Given Mary’s goals of retirement and income, safety and preservation of capital is important. Harriet described to Mary how mutual funds are classified by risk.
- Aggressive growth: Greatest long-term growth generally in small to medium cap stocks. Highly risky.
- Growth: Long term growth generally in large cap growth companies with solid track records. Less risky than aggressive.
- Growth and Income: Long-term growth with emphasis on stable companies that pay dividends. Moderate risk.
- Income: Generally consists of bonds or high-paying dividend stock such as utilities. Moderate to low risk (no junk bonds).
Harriet also explained the often-used terminology for naming funds.
- Stock funds: Consist of large/medium/small cap stocks, value or growth companies.
- Global funds: The manger invests in U.S and foreign stocks.
- Foreign funds: Fund invests in developed foreign and emerging markets.
- Index funds: These funds track or mirror the performance of particular indexes. These funds have low stock turnover, thus minimal capital gains.
- Balanced funds: A combination of stocks and bonds to reduce risk.
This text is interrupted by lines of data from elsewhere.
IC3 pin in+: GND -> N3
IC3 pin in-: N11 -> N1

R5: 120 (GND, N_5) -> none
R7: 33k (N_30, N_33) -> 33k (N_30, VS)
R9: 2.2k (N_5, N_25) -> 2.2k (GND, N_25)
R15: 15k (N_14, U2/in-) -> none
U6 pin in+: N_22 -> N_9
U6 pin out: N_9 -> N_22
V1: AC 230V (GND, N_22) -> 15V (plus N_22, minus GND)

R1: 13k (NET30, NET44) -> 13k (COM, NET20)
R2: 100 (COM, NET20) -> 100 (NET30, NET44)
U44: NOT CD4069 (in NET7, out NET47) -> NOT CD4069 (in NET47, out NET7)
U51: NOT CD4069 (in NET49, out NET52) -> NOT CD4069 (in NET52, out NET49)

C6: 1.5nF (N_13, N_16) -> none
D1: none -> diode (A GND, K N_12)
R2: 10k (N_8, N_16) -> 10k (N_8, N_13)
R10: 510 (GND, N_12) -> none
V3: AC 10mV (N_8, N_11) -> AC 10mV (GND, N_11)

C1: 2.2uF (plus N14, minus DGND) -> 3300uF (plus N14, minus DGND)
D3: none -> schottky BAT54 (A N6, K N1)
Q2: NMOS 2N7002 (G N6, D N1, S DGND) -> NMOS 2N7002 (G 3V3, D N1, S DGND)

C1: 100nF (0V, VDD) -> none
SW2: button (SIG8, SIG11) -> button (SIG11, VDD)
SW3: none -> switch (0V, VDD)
- Bond Funds: A fund consisting of bonds, such as government, corporate or municipals.
- Money Market Funds: Consist of highly liquid and safe short term investments and pay a higher interest rate than a savings account.
With Harriet’s guidance, Mary selected an investment portfolio with; a balanced fund for safety and preservation of capital, a growth stock fund her retirement, an index fund to minimize taxes, and an income fund to satisfy her current need for living expenses.